Riverdale season 4’s no good, very bad spring break
If there’s anything fans will be talking about after “Survive the Night,” it’s the finale’s episode-ending flashforward. In present time, we see Archie, Betty (Lili Reinhart), Jughead (Cole Sprouse), and Veronica (Camila Mendes) sipping milkshakes and toasting to a senior year without the weirdness of the past three seasons. Death cults, murder mysteries, and gremlins, as Archie swears, are off the table.
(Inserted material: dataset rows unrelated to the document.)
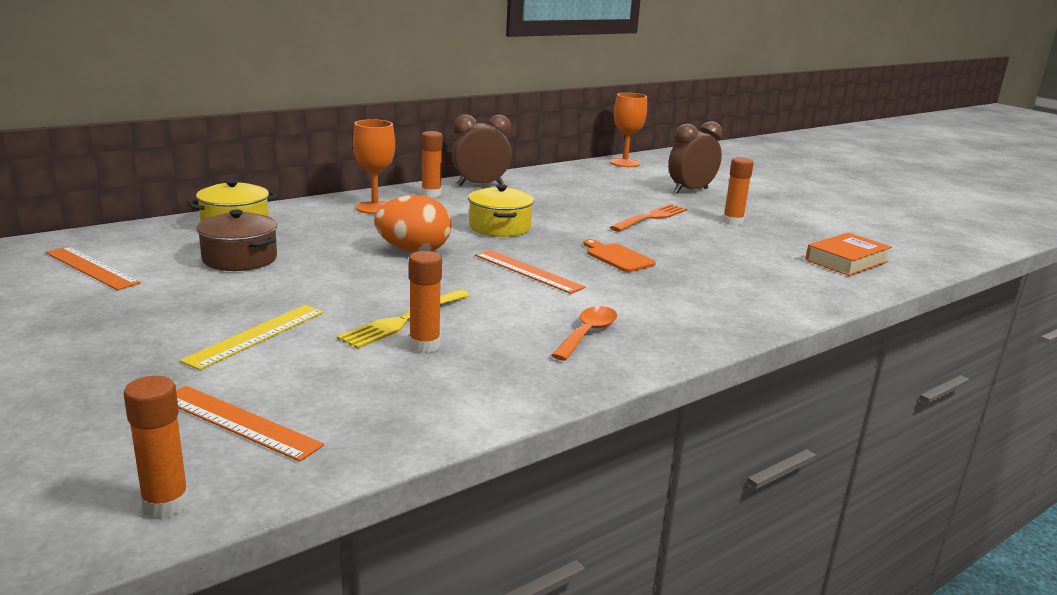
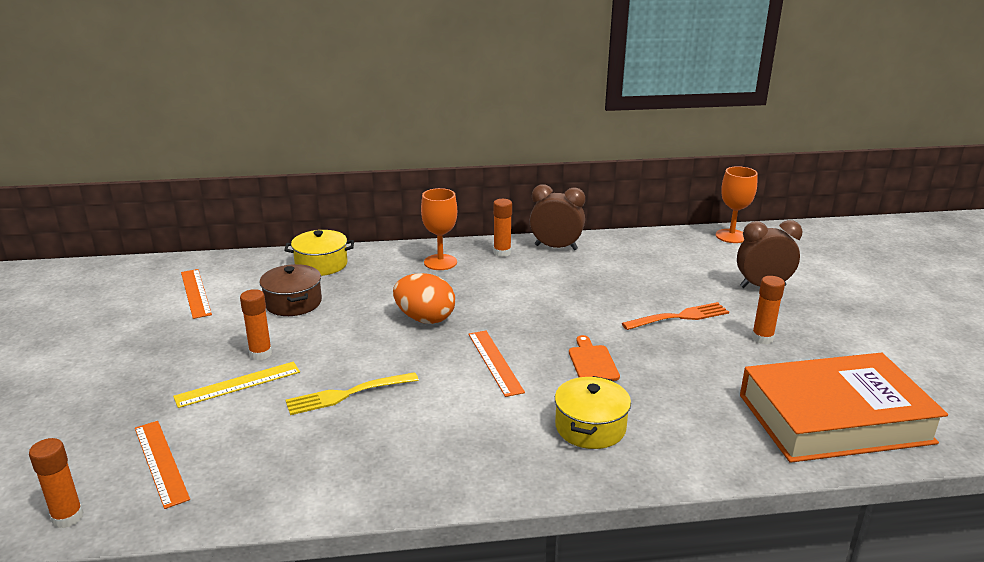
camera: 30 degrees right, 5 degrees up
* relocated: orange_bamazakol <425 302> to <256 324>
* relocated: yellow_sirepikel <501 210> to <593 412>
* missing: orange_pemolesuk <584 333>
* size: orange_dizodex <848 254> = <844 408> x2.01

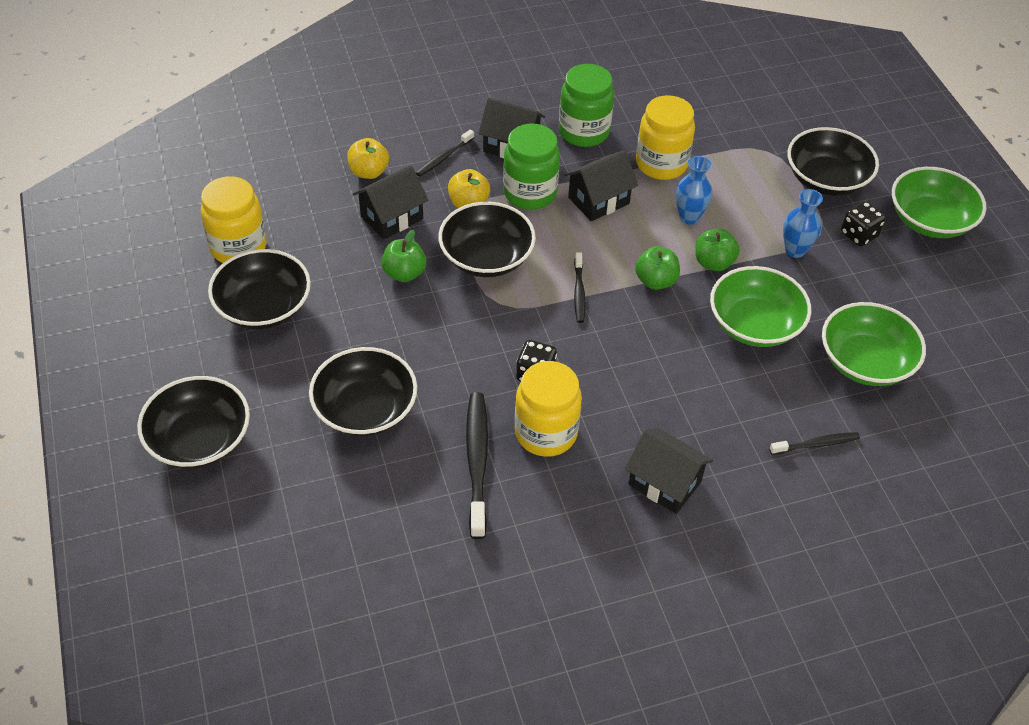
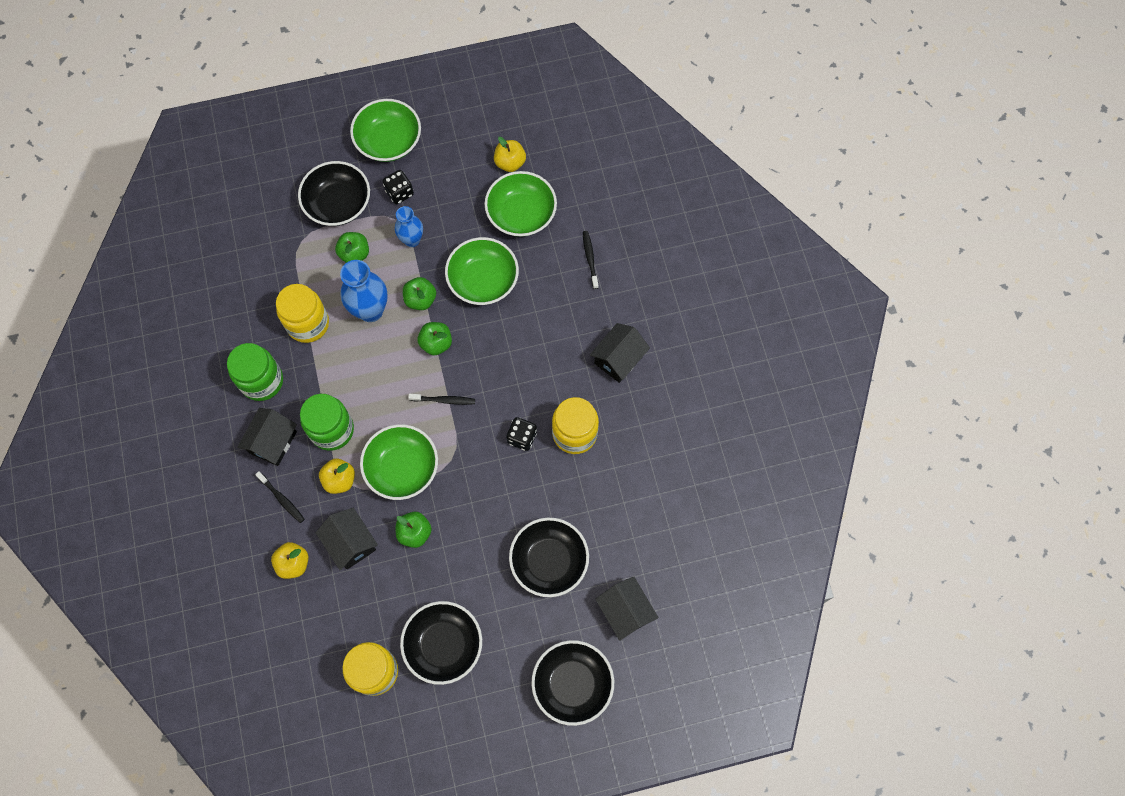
camera: 85 degrees left, 20 degrees up
* colour: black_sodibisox <487 239> to green_sodibisox <399 462>
* missing: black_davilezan <477 465>
* relocated: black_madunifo <601 185> to <627 609>
* size: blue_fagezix <694 190> = <364 291> x1.58
* appeared: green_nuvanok <352 247>
* appeared: yellow_nuvanok <510 154>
Then the flash-forward to their senior year spring break comes. Archie, Veronica, and Betty are standing around a large fire in the woods in their skimpiest, most personality-appropriate underwear. Everyone is covered in blood. Jughead is nowhere to be seen. The three pledge to finish their senior year as if nothing happened, and then they will go their separate ways. Friendship terminated. “That is the only way we won’t get caught,” apparent ringleader Betty says, ordering Archie to throw something into the fire. Archie obliges — it’s Jughead’s beanie.
Fade back to the Core Four’s happy milkshake hang at Pop’s. Is Jughead dead? Is Jughead covering up someone else’s murder (hence the need to burn his possibly evidence-laden hat)? I would say we’ll find out during this fall’s season 4 premiere — but this major mystery probably won’t be solved until the 2019-2020 midseason finale, at best.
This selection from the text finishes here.